At any rate, squirrels carried black walnuts all day Wednesday. Headlong rush to gather and store against the weekend weather they somehow knew was on its way. In midst of convoying I emailed Phoebe and a couple friends to tell them nasty weather reports were verified by my squirrels.

How did squirrels know? No weather radar, no forecasting computer models, no way to know temperatures, humidity or wind speeds days in advance. How did the squirrels know to prepare for nasty weather?

I’d seen weather maps, heard forecasters, made deductions based on information I’d gathered. Friday afternoon/evening, before I left Doghouse to get supper, I made sure I had plenty of extra wood piled inside to stay dry. I even learned my square pointed shovel against outside door frame, handy to clear deck and steps in case falling weather hit early.

Just what does hold a squirrel’s nest together? Bunch of leaves high in bare branched trees, not particularly compact. Raggedy looking in fact. Look like my old man hair after a good pillow scrubbing. But they are tough. I haven’t looked today, but I doubt a nest has fallen in all that high wind. Likely they are just as tight as ever, both in attachment and structure. Besides weather forecasting, squirrels must be master builders.

I’ve never had occasion to tear into a nest to see what holds it together in place.
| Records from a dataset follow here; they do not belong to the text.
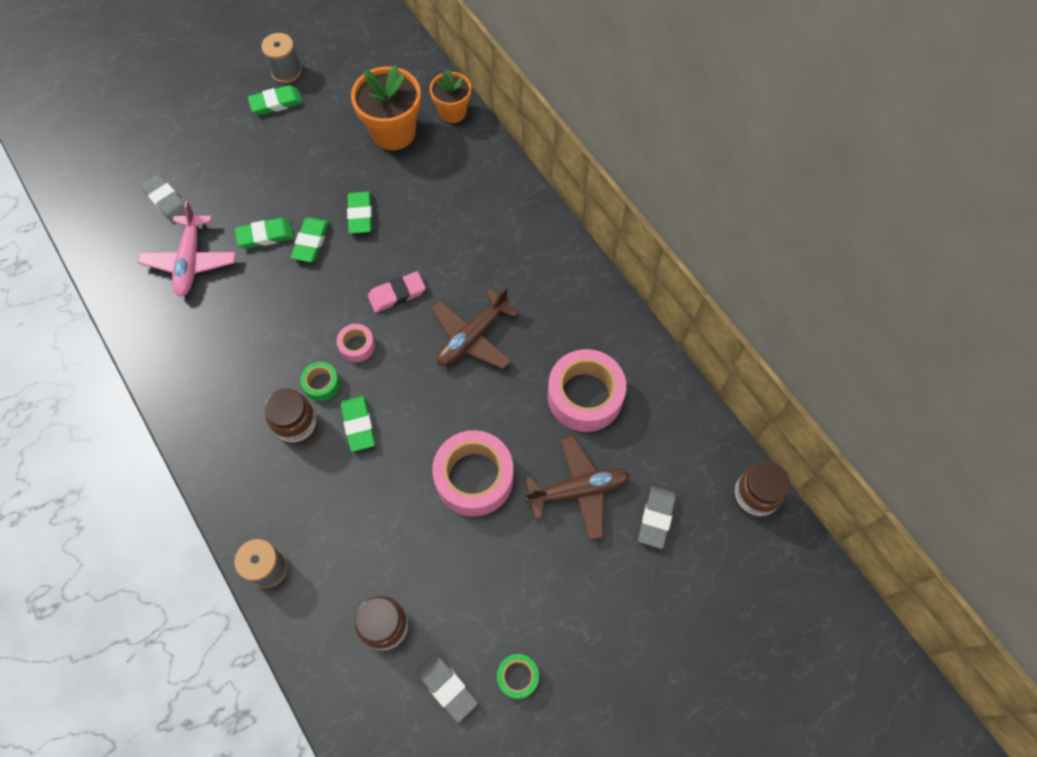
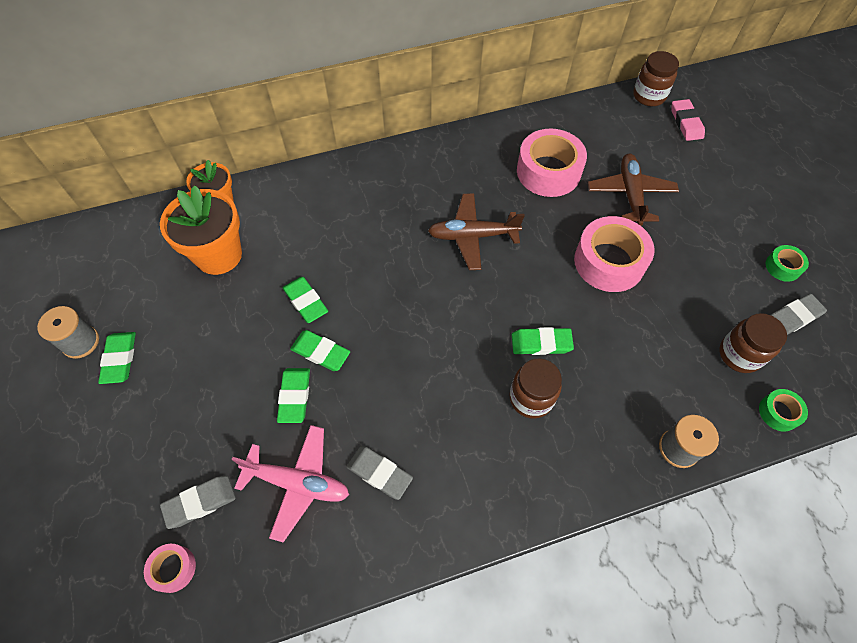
camera: 75 degrees left, 5 degrees down
(322, 384) = (490, 368): green tape -> green tape (778, 412)
(357, 346) = (456, 330): pink tape -> pink tape (173, 569)
(360, 215) = (306, 301): green eraser -> green eraser turned 45 degrees clockwise
(397, 294) = (409, 286): pink eraser -> pink eraser (686, 123)
(472, 337) = (472, 236): brown plane -> brown plane turned 120 degrees clockwise
(656, 518) = (659, 153): grey eraser -> grey eraser (379, 473)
Seventy years old, all the time I’ve spent in woods surveying, farming, and hunting; and

I’ve never examined one. Can’t remember ever seeing one on the ground either still attached to fallen tree or blown out. Maybe the squirrel has natural senses that only tell him when bad weather is going to strike, but also the ability to sense strong trees not likely to fall or break up.

I’ve heard how dogs often howl and small animals do goofy thing before earthquakes. I’ve wondered if animals along coastal areas can sense tidal waves caused by earthquakes in the remote ocean floor. Only time I remember seeing sheep jump into water and swim was in 1954 when flood waters from Hurricane Hazel were rising fast and our flock swam to safety with little urging.

I get particularly peeved when I hear about computers predicting natural events through modeling. Such predictions hold fast to old computer precepts of data entry “garbage in, garbage out” and questionable whims of creative programmers. Perhaps time might be better spent watching squirrels.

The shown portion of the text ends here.